Ce n’est qu’une opération de charme

Celle qui avait osé cracher à la face de Kagamé que le FPR (Front patriotique rwandais) n’était pas blanc comme neige dans les massacres du génocide et qui, pour cette raison, avait été condamnée pour « minimisation du génocide » à quinze ans de prison, en 2010, vient d’être libérée. En effet, ce samedi 15 septembre, Victoire Ingabire, puisque c’est d’elle qu’il s’agit, a été autorisée à quitter la prison après 8 ans de détention. Elle doit cet élargissement à une mesure de grâce présidentielle accordée à 2140 prisonniers dont elle fait partie.
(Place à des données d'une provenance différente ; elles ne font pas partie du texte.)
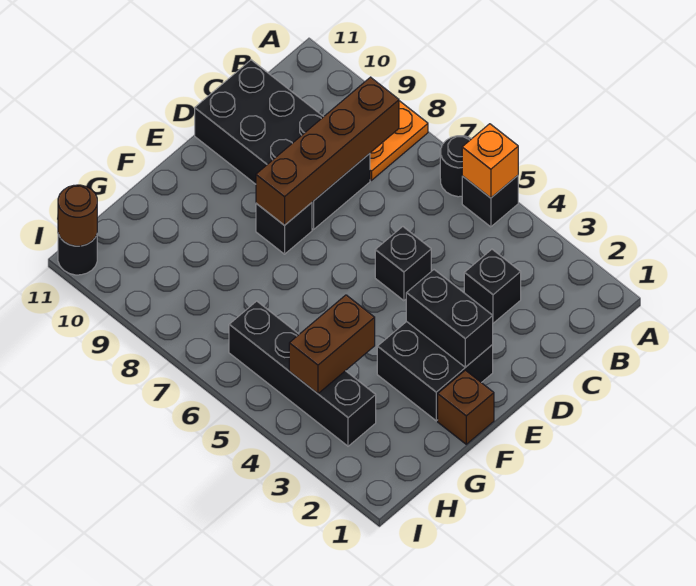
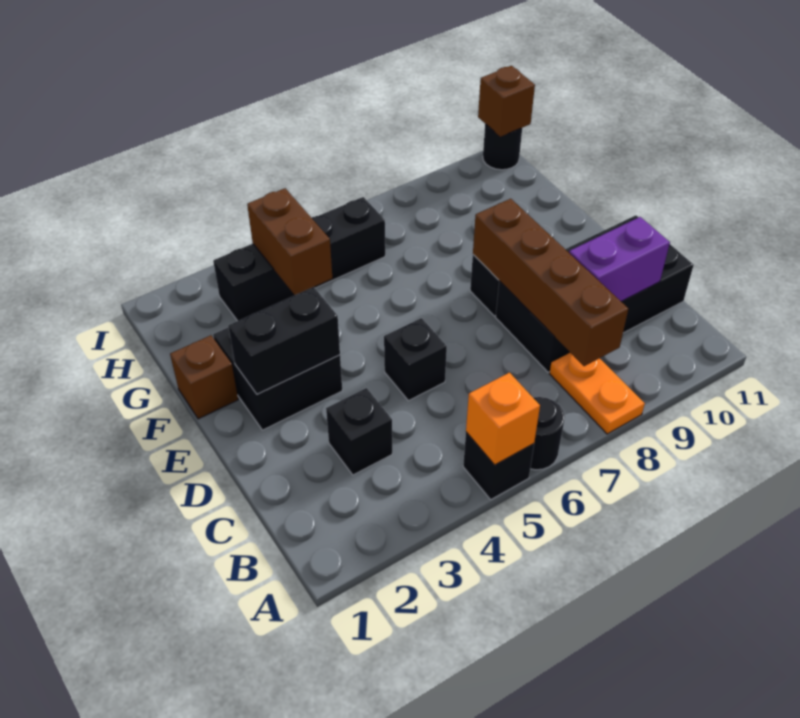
none -> purple brick C9:C10 level 2
brown round brick I11 level 2 -> brown brick I11 level 2

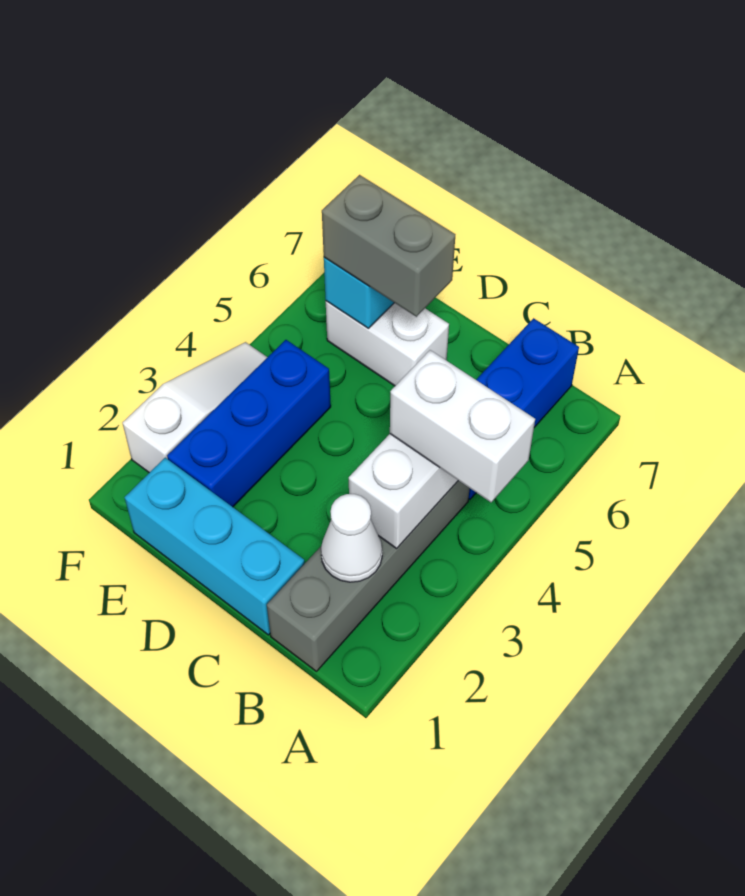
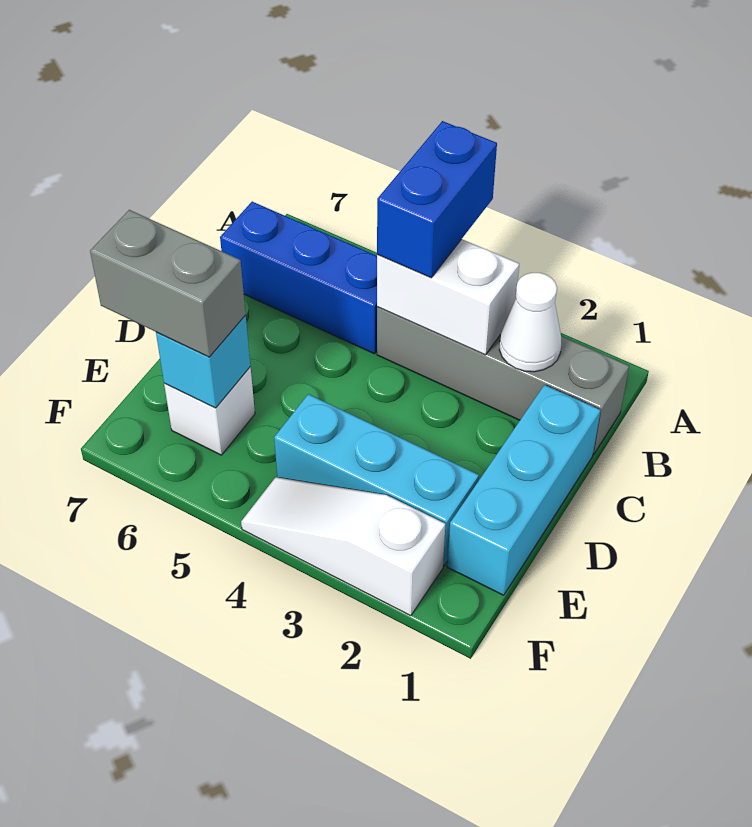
white brick A4:B4 level 3 -> blue brick A4:B4 level 3
white brick D6:E6 level 1 -> white brick E6 level 1
grey brick D6:E6 level 3 -> grey brick E6:E7 level 3
blue brick E2:E4 level 1 -> cyan brick E2:E4 level 1

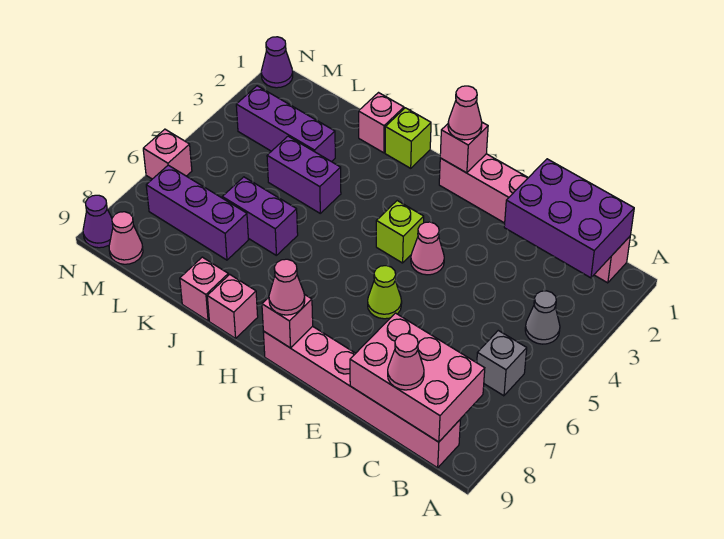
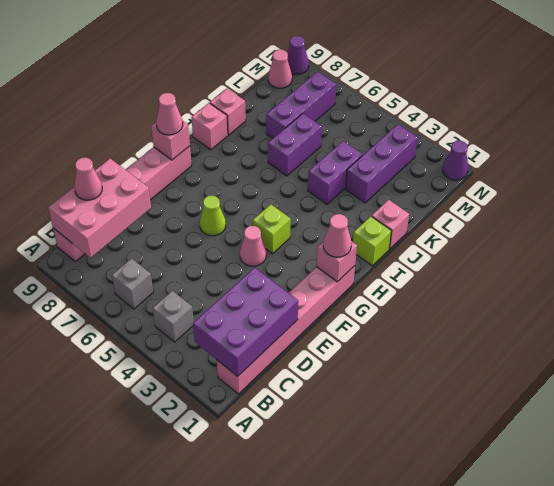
grey cone B4 level 1 -> grey brick B4 level 1
pink brick N6 level 1 -> none

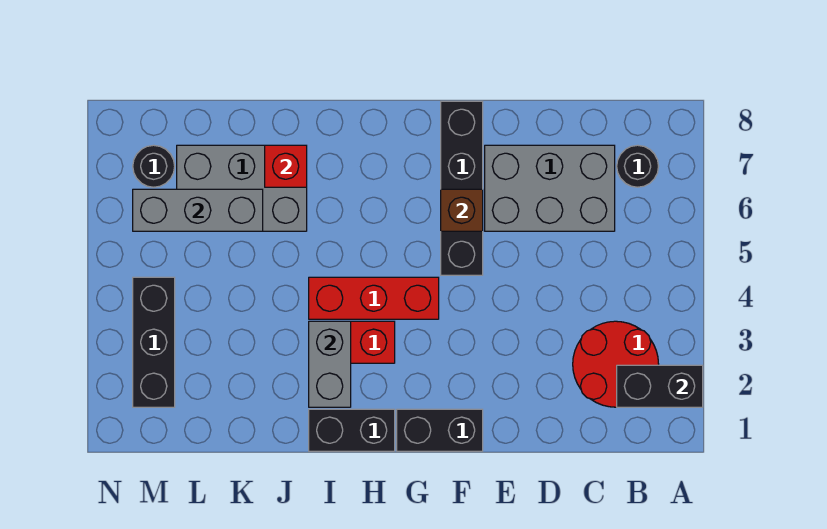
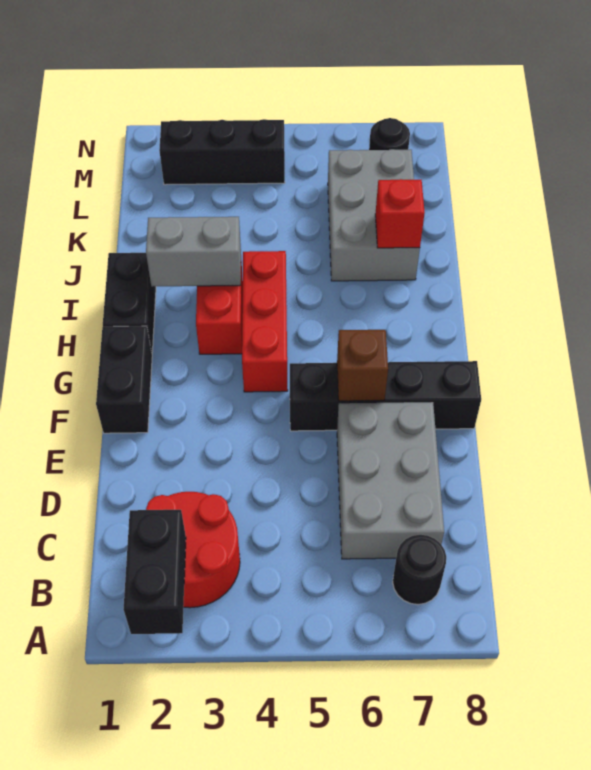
grey brick K6:M6 level 2 -> none

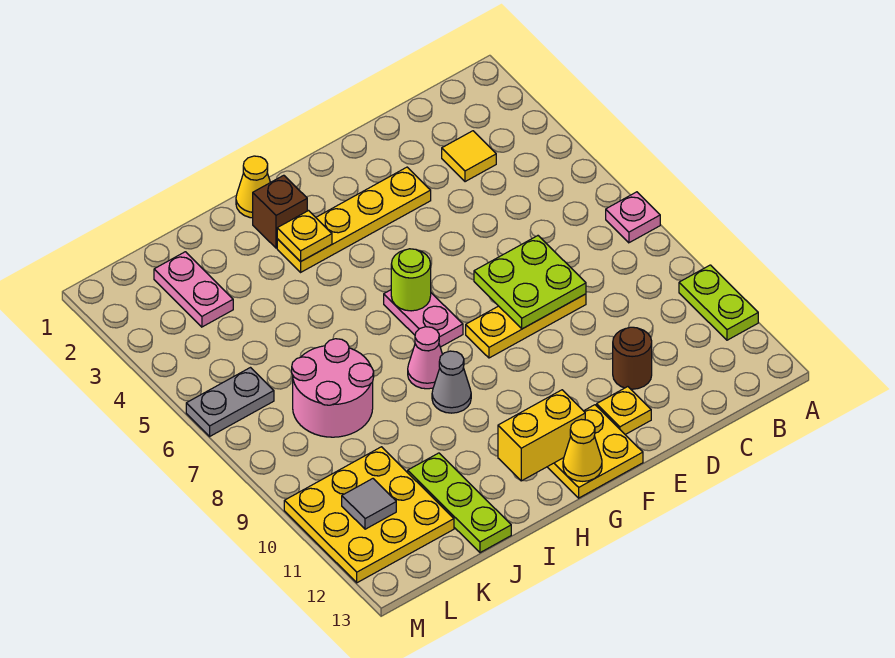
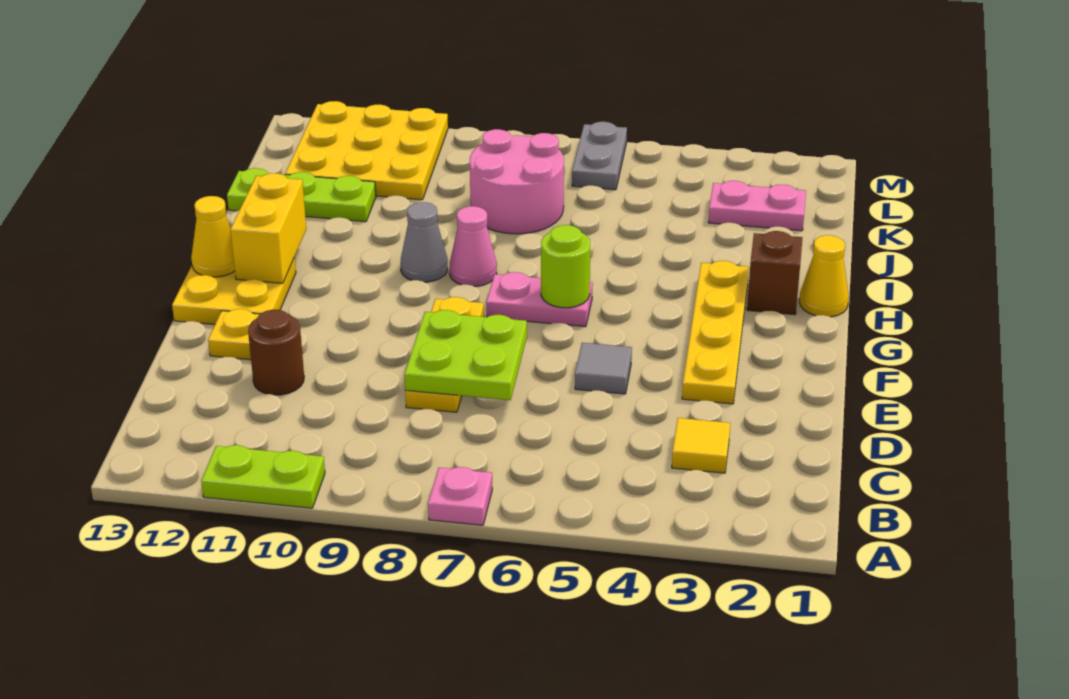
yellow plate H3 level 2 -> none
grey tile L11 level 2 -> grey tile E5 level 1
Au pays de Paul Kagamé, cela représente un grand événement au point qu’on est en droit de se poser la question de savoir si cette générosité inédite de l’homme mince de Kigali, ne vise pas plus autre chose qu’une réelle volonté de sa part d’ouvrir l’espace politique de son pays, dont on sait qu’il est l’un des plus fermés d’Afrique. En tout cas, ils sont nombreux, les observateurs de la scène politique du pays des mille collines qui croient dur comme fer, que derrière la libération de l’opposante Victoire Ingabire, se cache une véritable opération de charme de Kigali à l’endroit de tous ceux qui expriment des réserves sérieuses face à la plus que probable désignation de la ministre rwandaise des Affaires étrangères, Louise Mushikiwabo, au poste de Secrétaire générale de la Francophonie.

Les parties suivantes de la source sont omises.